Light is light. No matter how dim, no matter how bright.
Light is light.
I found myself saying this to a friend today. A friend, who in the midst of his own pain, was able to bless our family with a meal, and took a moment on the phone to ask how we are fairing. George, who was supposed to be in Beaver this weekend, had to call off his trip due to the flu-like symptoms that suddenly took over my body on Thursday. There would have been absolutely no way I could have handled the kids and the care-taking of the house for showings, unless he remained at home. And thus, he did.
And not only did he stay home to help, but our surrounding troops stepped in with hugs, prayer, meals, phone calls from lifelong friends, babysitting for Zane, rides to get Harper to/from a party, more meals, and just your good 'ole down home support. A few friends from church, neighbors, Lincolnwood parents, college buds (Stacey, I will call you back - post illness) and MK ladies all picked up the baton and ran for us. I have a lot of Thank You notes to write. Gladly.
This does a lot to help adjust one's perspective on things.
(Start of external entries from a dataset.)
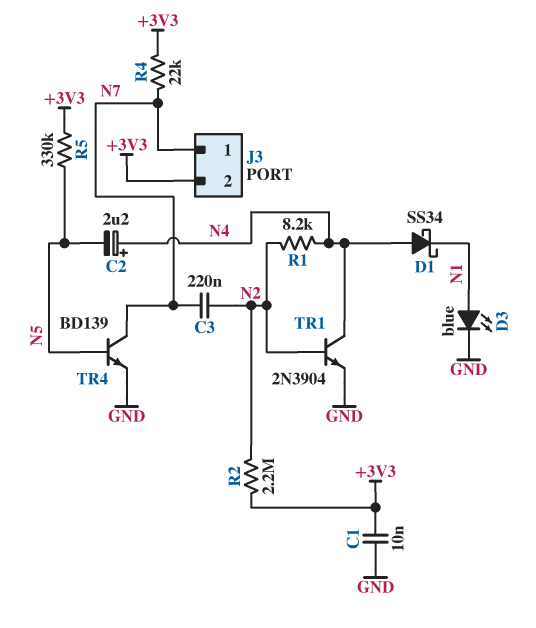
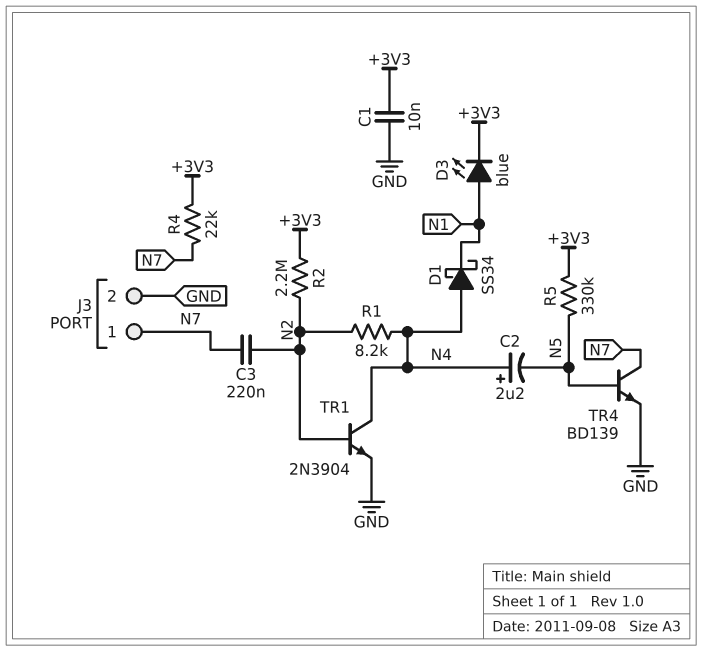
D3: LED blue (A N1, K GND) -> LED blue (A N1, K +3V3)
J3 pin 2: +3V3 -> GND

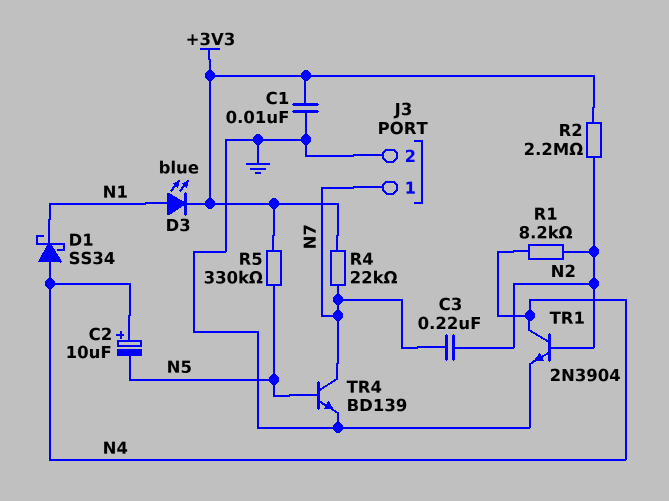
C2: 2.2uF (plus N4, minus N5) -> 10uF (plus N4, minus N5)

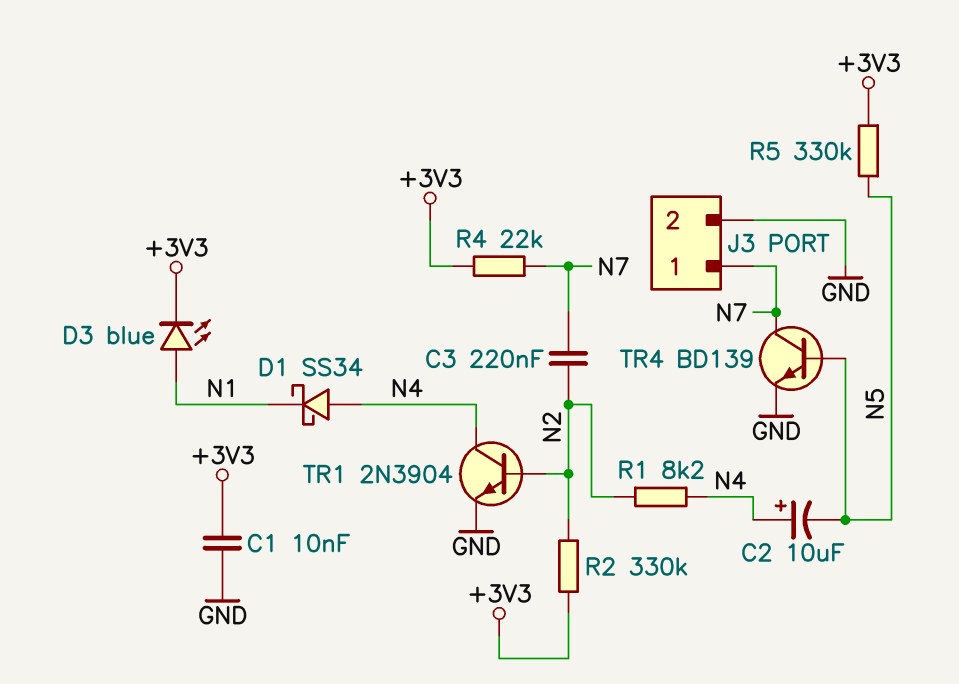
R2: 2.2M (+3V3, N2) -> 330k (+3V3, N2)

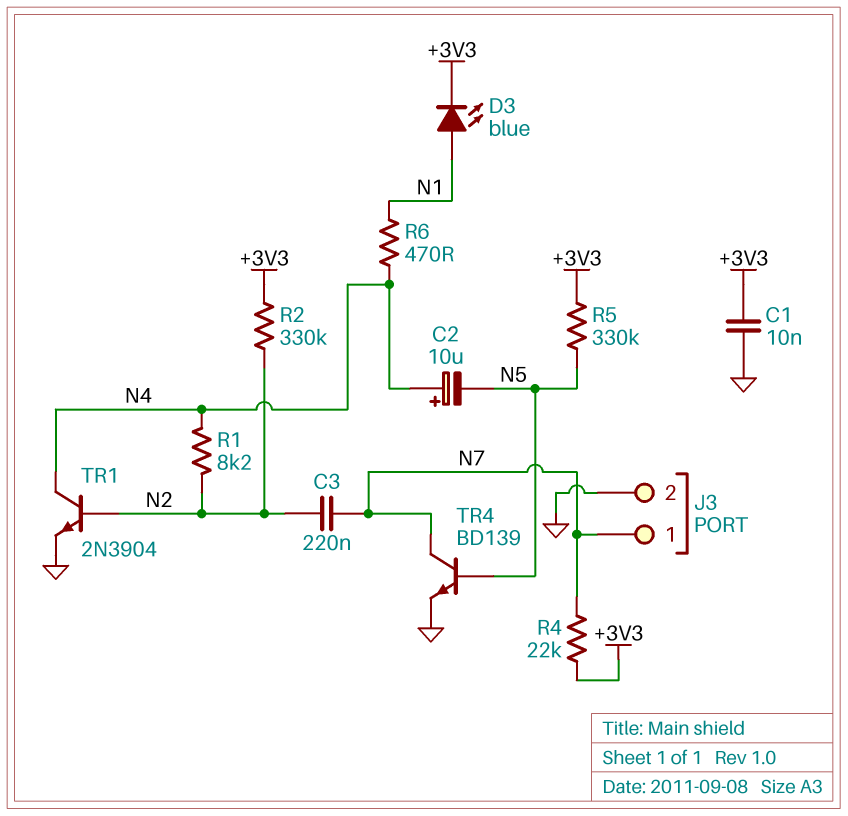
D1: schottky SS34 (A N4, K N1) -> none
R6: none -> 470 (N1, N4)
As I said to George earlier, "My perspective on this entire house-selling experience has indeed changed (for the better - although I would never wish selling a home in a recession on ANYONE), even if it doesn't actually relieve the pain." The pain of fatigue, stress (seriously, I think I have mini heart-attacks throughout the day), and more fatigue has taken over my body. I am so far from being the "me" I know myself to be, and am aching, literally aching, for myself to return. For even though I can see pockets of light, I am still in the midst of feeling physical pain.
A new perspective isn't an immediate pain reliever.
God has changed my perspective through His very presence and through the presence of His people. My children are also those people. If you've never thought of your children as being a spiritual support, then I challenge you to listen to them a bit more closely.
I've got my daughter, who before leaving for school, joins me on the bed while I lay there languishing in chills, aches, and fever, so she can read me the 23rd Psalm and share with me that God is Peace.
I've got my son, who shares with us that "I love Jesus so much in my heart" and than taps his head while saying, "I love Him in my mind also."
This same little boy, who at times baffles us with is spiritually mature perspective, also made mention of our friend's grief in losing their newborn baby. Upon my sharing that little Leah is in Heaven with Jesus, he made this remarkably intuitive statement, "That is so sad. But it is so good! Amy's baby is touching Jesus right now because Jesus is the only one who can make her feel better."
Seriously, what is a parent to do with that other than leave the room in tears? And then, before the moment fades, call Leah's parents who love Jesus with their whole being, and yet still bear the pain of loss.
A new perspective isn't an immediate pain reliever.
This type of heartfelt proclamation can not be taught to a child. This is way more internal than I can ever hope to reach in the life of my kids. This is God territory.
I could care less if my kids have the books of the bible memorized, whether they know when the walls of Jericho fell or can tell me on what animal Paul was riding during his conversion.
All of that can be looked up in the Table of Contents or Index.
On the other hand, the prompting of my children to point me towards the light of God is completely spirit-led. No Table of Contents needed. That other stuff will come, but the depth? I'm beginning to see it within them, without their knowing exact bible facts and figures.
I can now see the many lights that God has been planting throughout this experience. He, the Ultimate Light, has also graced me with the light of friendship, the light of encouragement from my children, and the light of confirmation that He has indeed called us to this move.
Light is light. Dim or bright.
Gotta keep my eye on it.
3 comments:
God is asking us to follow, and to put our feet in the water before he parts it. I'm not always great at that, because I like to see the water part before I step in, but that isn't that case here. We are being called to follow even though the way is not clear. We have to keep taking steps, and focusing on the light.
G-
Your light feels dim, and yet you keep burning. And you will never stop. Just as from an airplane you can see individual house lights in the night, so too your light is seen from miles and miles away. A pinprick in the darkness, showing all the world that God lives and loves, even in the midst of our pain, sorrow and perseverance. Thanks for shining on me and reminding me of His love, from one end of cyberspace to another. 1 Cor 13:12
Jo! Sometime when we are swamped it takes the FLU for us to stop and breathe. So excited to see the body of Christ "fill in the gaps" during this struggle!!! UGH! So glad the folks in Beaver were understanding!! GET WELL SOON. Call when you can...no guilt! I promise! I understand CHAOTIC life!